Barile presented findings from the research in her presentation to a session on food and agriculture during FAPESP Week UC Davis in Brazil, held in São Paulo on May 12-13.

“The discovery of oligosaccharides in whey permeate opens up new opportunities to use these alternative molecules, which mimic as closely as possible the structural and functional characteristics of human milk oligosaccharides, in supplements and dairy products with the aim of reducing microbial imbalances in the infant and adult intestine,” Barile said.

Cows produce oligosaccharides that are structurally similar to those found in mother’s milk, although the amounts produced decrease after the first few days of lactation.

Because oligosaccharides are hard to synthesize chemically for large-scale use, Barile’s group are looking for alternative sources. Hence their development of techniques to obtain them from whey permeate.

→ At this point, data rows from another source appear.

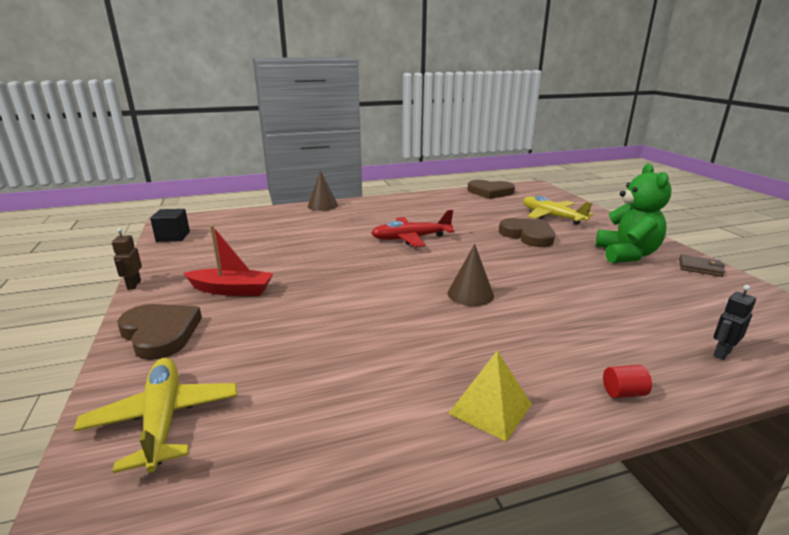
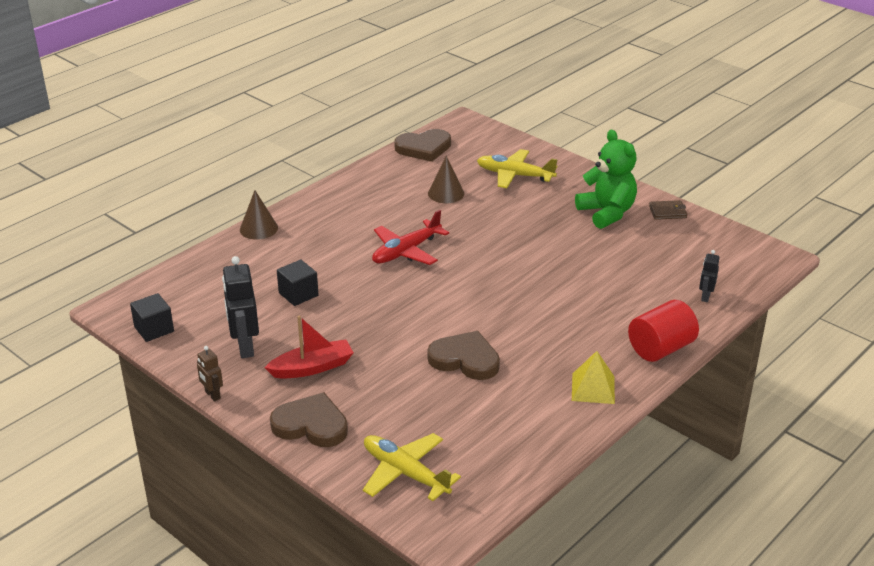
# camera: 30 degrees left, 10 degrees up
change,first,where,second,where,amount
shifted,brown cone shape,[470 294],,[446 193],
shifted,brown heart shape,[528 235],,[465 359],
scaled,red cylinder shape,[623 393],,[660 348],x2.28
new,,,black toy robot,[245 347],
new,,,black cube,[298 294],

“Whey is the waste product of cheesemaking and is produced in enormous amounts. It’s not environmentally friendly and it’s hard to dispose of. Dairy firms can’t just throw it away in water courses or drains,” Barile said.

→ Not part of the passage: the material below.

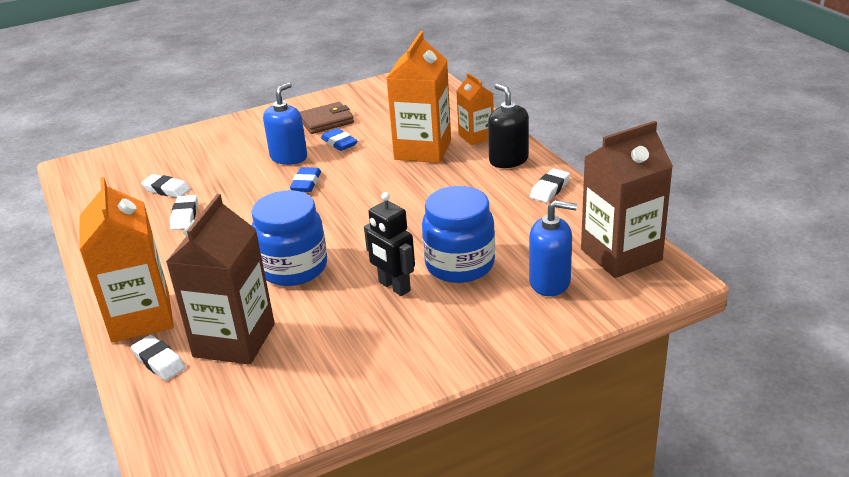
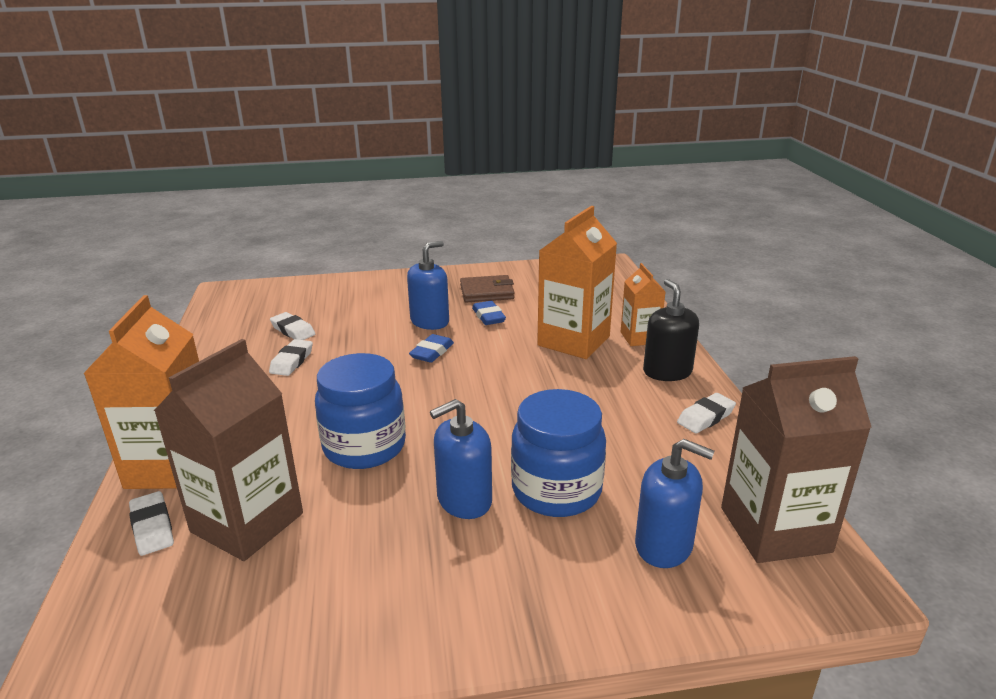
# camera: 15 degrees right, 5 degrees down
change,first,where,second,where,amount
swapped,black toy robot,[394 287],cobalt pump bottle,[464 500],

She explained that 100 liters of milk are required to produce ten kilograms of cheese, with 90 liters of whey left over. This whey contains about 50% of the nutrients in milk. Some 200 million metric tons of whey are produced worldwide each year, 3 million of them in Brazil.

Whey-derived products currently available from retailers include whey protein isolate or concentrate, obtained by recovering the proteins in waste from cheesemaking via ultrafiltration.

“Besides these highly profitable products, we can obtain whey permeate, which has a high lactose content and is a pollutant that costs a great deal to eliminate,” Barile said.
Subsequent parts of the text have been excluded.